[Saint George for England by G. A. Henty]@TWC D-Link book
Saint George for England

CHAPTER XXI: THE JACQUERIE
7/22

Their first success was an attack upon a small castle.

They burned down the gates and slew the knight to whom it belonged, with his wife and children of all ages.

Their numbers rapidly increased.
Castle after castle was taken and stormed, palaces and houses levelled to the ground; fire, plunder, and massacre swept through the fairest provinces of France.
The peasants vied with each other in inventing deaths of fiendish cruelty and outrage upon every man, woman, and child of the better classes who fell into their hands.

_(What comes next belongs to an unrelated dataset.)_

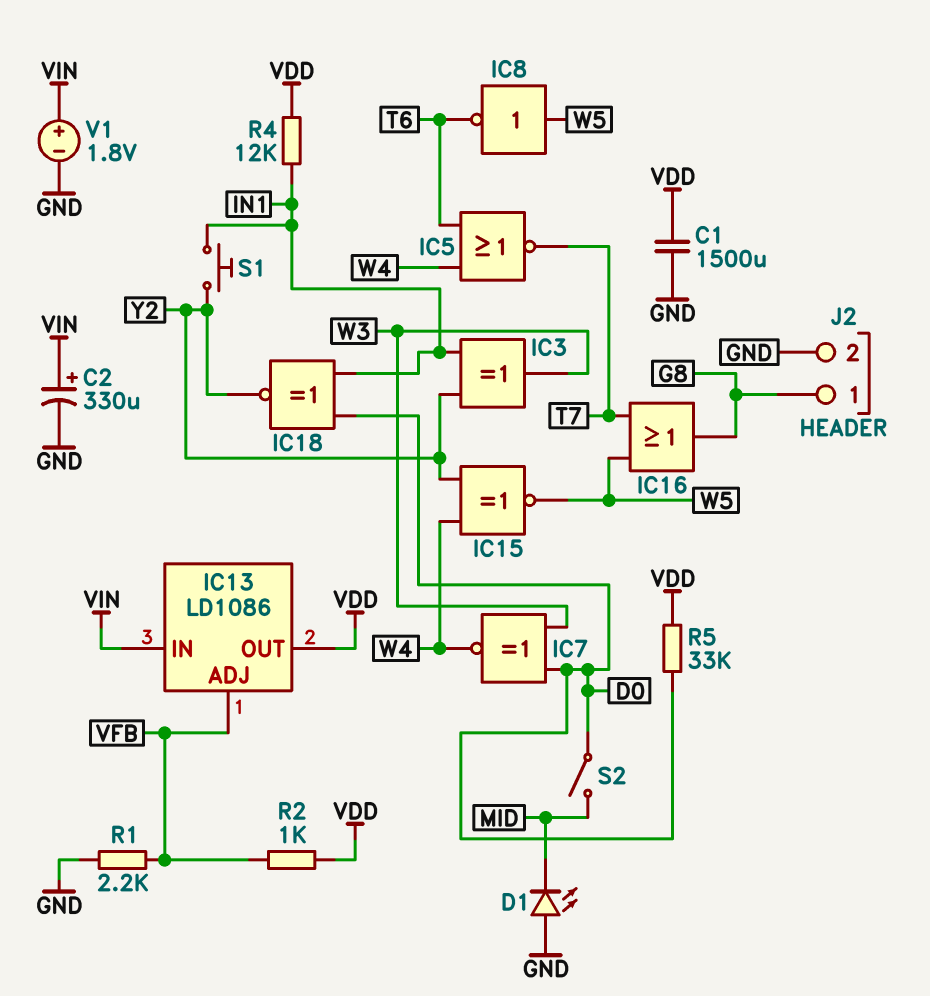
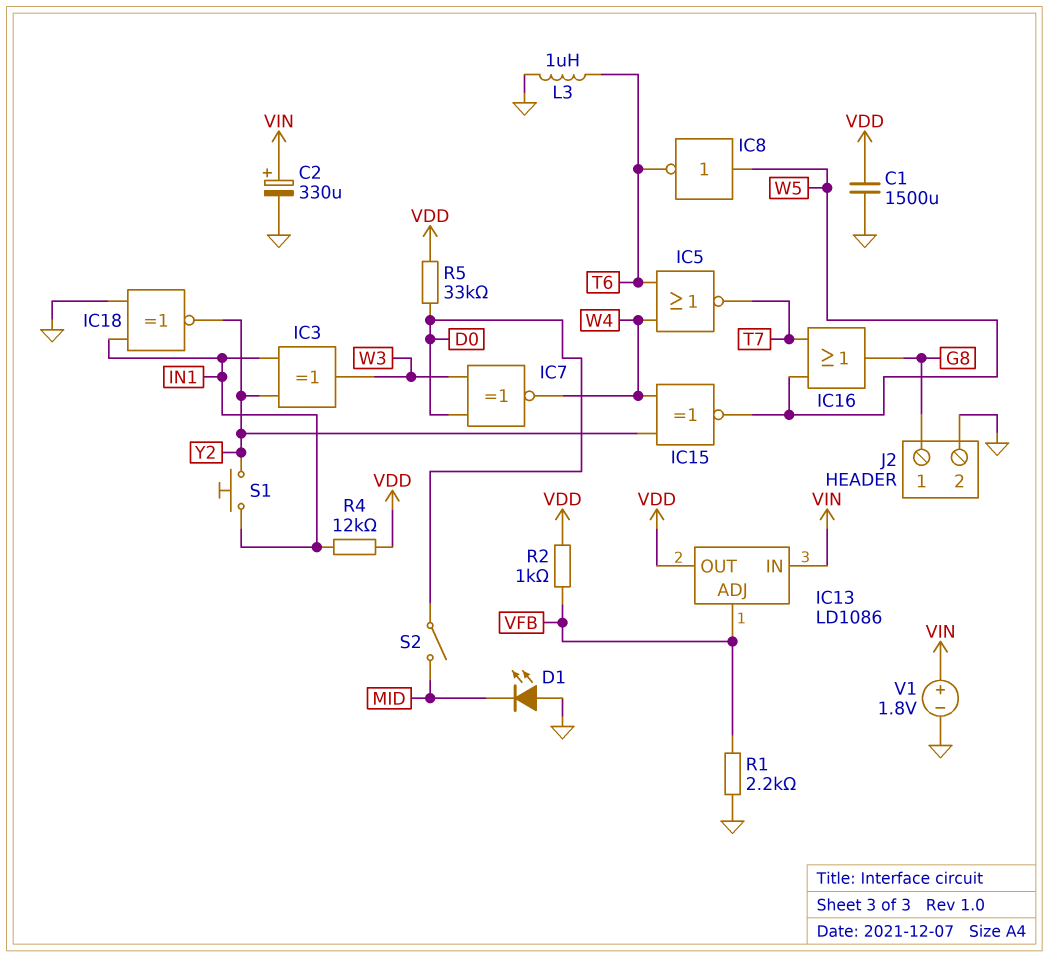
IC18: XNOR (in D0, in IN1, out Y2) -> XNOR (in GND, in IN1, out Y2)
L3: none -> 1uH (GND, T6)

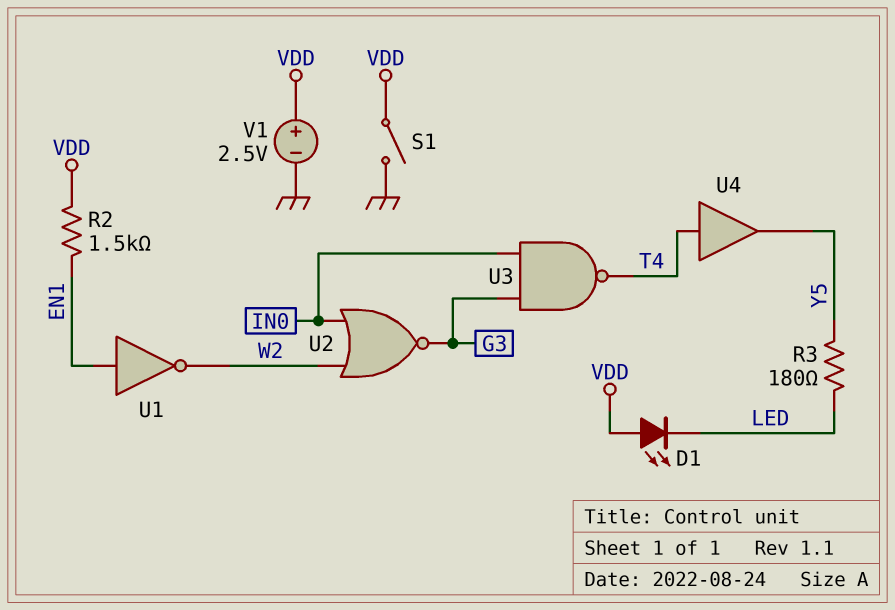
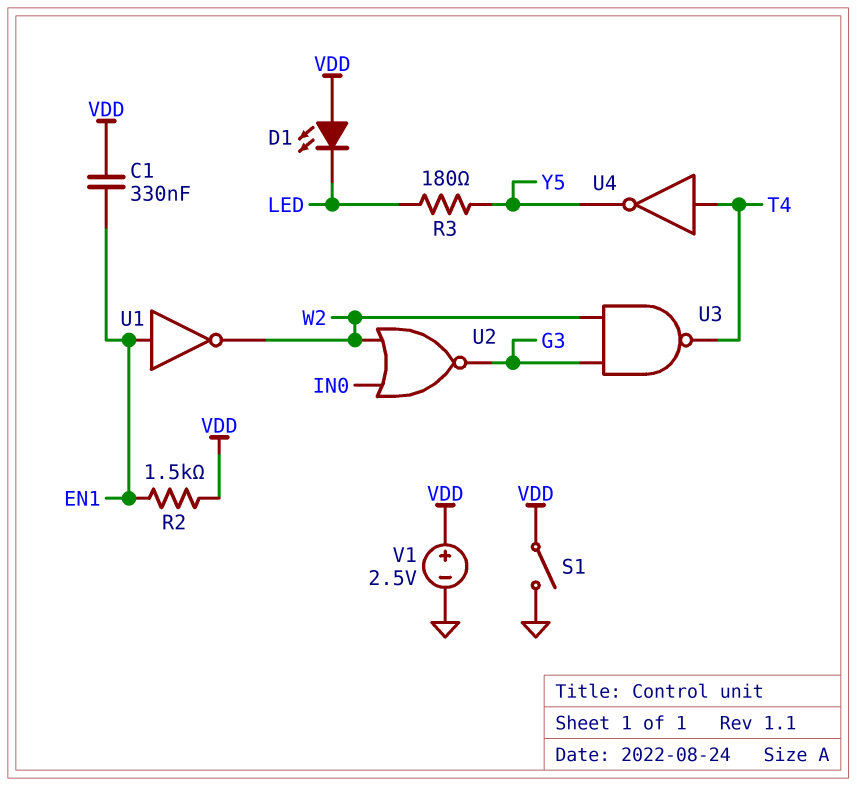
C1: none -> 330nF (EN1, VDD)
U3: NAND (in G3, in IN0, out T4) -> NAND (in G3, in W2, out T4)
U4: buffer (in T4, out Y5) -> NOT (in T4, out Y5)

Owing to the number of nobles who had fallen at Cressy and Poitiers, and of those still captives in England, very many of their wives and daughters remained unprotected, and these were the especial victims of the fiendish malignity of the peasantry.
Separated in many bands, the insurgents marched through the Beauvoisis, Soissonois, and Vermandois; and as they approached a number of unprotected ladies of the highest families in France fled to Meaux, where they remained under the guard of the young Duke of Orleans and a handful of men-at-arms.
After the conclusion of the peace at Bordeaux, Sir Walter Somers had been despatched on a mission to some of the German princes, with whom the king was in close relations.

The business was not of an onerous nature, but Walter had been detained for some time over it.